During ascent alveolar gases become greatly altered and their composition shortly before the surface is reached reveals not only the degree of hypoxia and hemoglobin desaturation that has occurred, but also to what degree motor and mental performances have been impaired. Freedivers are aware that excessive hyperventilation prior to a dive leads to typical signs of hypocapnia, namely tingling sensations in the extremities, dizziness, and occasionally spasms. They are also aware of mental confusion when carbon dioxide concentrations reach a high level. The gradually developing hypoxia during breath-hold is not easily recognized, and on occasion a brief state of euphoria may precede blackout and loss of consciousness due to lack of oxygen.

The effects of ascent. Two primary effects experienced by an ascending freediver are hypocapnia and alkalosis, both of which have an effect on the respiratory, cardiovascular and central nervous systems.

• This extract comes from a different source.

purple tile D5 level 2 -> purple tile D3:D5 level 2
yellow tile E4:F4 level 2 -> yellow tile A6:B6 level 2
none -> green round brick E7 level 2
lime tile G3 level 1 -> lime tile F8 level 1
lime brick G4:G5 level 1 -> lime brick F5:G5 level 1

Respiratory System. The effect of hypocapnia on the respiratory system is primarily on the blood buffer system. Seventy percent of the carbon dioxide present in the blood is carried as a bicarbonate ion. The overall reaction for bicarbonate formation occurs as follows;

CO2 + H2O ??H2O CO3 ?? H+ + HCO3

The major influence determining the direction in which the reaction proceeds is the concentration, or partial pressure of carbon dioxide. When the carbon dioxide levels in the blood increase, the reaction proceeds to the right, toward the formation of greater hydrogen and bicarbonate ions. When the carbon dioxide level decreases, the reaction reverses toward the formation of carbon dioxide and water. When an freediver moves into increasingly into a state of hypocapnia, the excessive elimination of carbon dioxide causes a reduction in hydrogen ion concentration that is too rapid for the blood buffer system to replace. The pH is elevated and a respiratory alkalosis ensues.

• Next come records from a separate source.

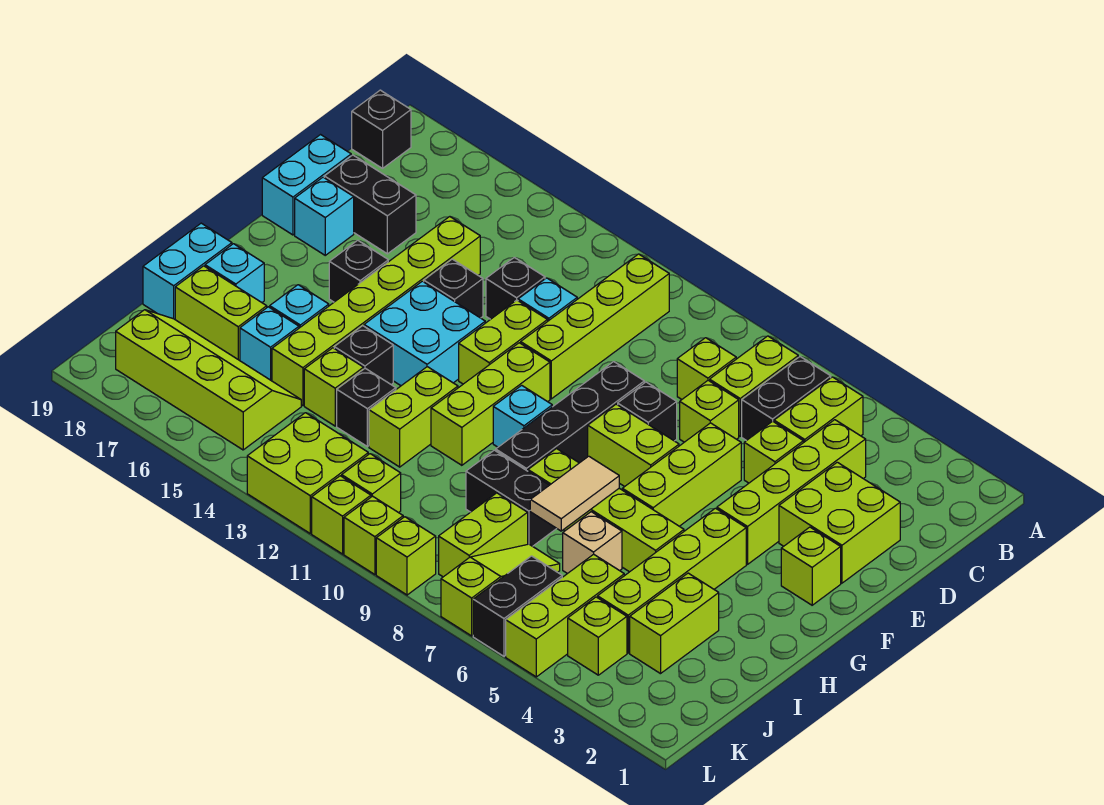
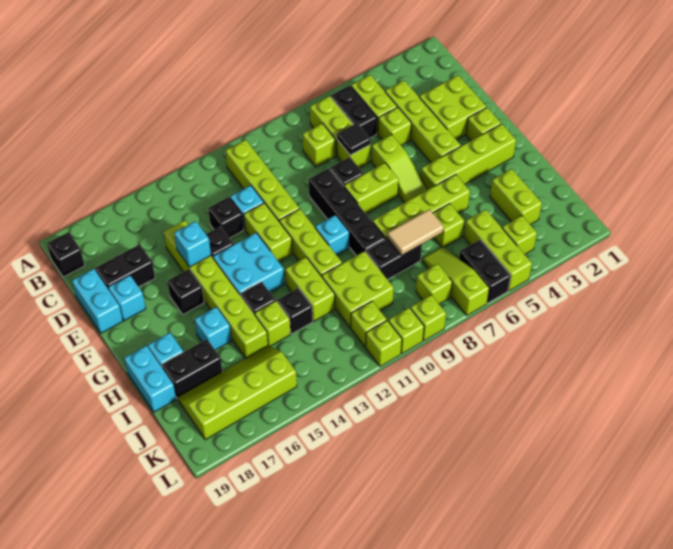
none -> black tile D7 level 2
lime brick E6:G6 level 1 -> lime slope E6:G6 level 1 top E
lime brick G4:J4 level 1 -> lime brick G2:G5 level 1
tan tile H7:I7 level 2 -> tan tile I7:I8 level 2
tan brick I6 level 1 -> lime brick I6 level 1
cyan brick I16 level 1 -> cyan brick E15 level 2
lime brick I17:I18 level 1 -> black brick I17:I18 level 1
lime brick J8:K8 level 1 -> lime brick K8 level 1
lime brick K12:L13 level 1 -> lime brick I10:J11 level 1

Cardiovascular System. It is generally agreed that the onset of hypocapnia causes tachycardia, increased cardiac output and reduced systemic vascular resistance and mean arterial blood pressure. Other measurable effects include a vasoconstriction of cerebral blood vessels, vasodilation of systemic blood vessels and reduced blood flow. The combined effects of systemic vasodilation and cerebral vasoconstriction cause a restriction in blood flow to the brain. This shift increases the capacity of blood to on-load oxygen on the lung level but restricts off-loading at the tissue level. The combined effect of restricted blood flow and increased oxygen-binding results in stagnant hypoxia at the brain, which ultimately leads to unconsciousness (usually just below the surface).

Central Nervous System. As the freediver moves into an increasing state of hypocapnia the consequent elevated pH causes an increased sensitivity and irritability of neuromuscular tissue. This increase manifests itself by a tingling and numbness of the extremities and mouth, and possible muscular spasms. The hands and feet may exhibit carpopedal spasm, a fixation of the hand in which the fingers are flexed toward the wrist or a marked plantar flexion of the ankle. Muscle spasm usually occurs when the arterial carbon dioxide tension has been excessively reduced. In more severe hypocapnia, the whole body becomes stiff (a condition referred to as tetany) due to contraction of skeletal muscle.

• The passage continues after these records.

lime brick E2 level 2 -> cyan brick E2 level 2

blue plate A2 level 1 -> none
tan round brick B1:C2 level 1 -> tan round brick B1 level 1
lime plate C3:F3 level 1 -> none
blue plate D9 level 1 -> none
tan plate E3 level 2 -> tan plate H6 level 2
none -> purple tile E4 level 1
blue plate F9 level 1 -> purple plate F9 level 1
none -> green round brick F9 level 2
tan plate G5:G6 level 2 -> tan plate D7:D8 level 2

Signs and Symptoms of Hypocapnia. The objective signs of hypocapnia most often observed in a freediver are:

(a)Muscle twitching and tightness. (b) Paleness. (c) Muscle spasms. (d) Rigidity. (e) Unconsciousness.

The subjective symptoms, i.e: those experienced by the freediver include:

(a) Dizziness. (b) Light-headedness. (c) Tingling. (d) Numbness. (e) Muscular incoordination. (f) Visual disturbance.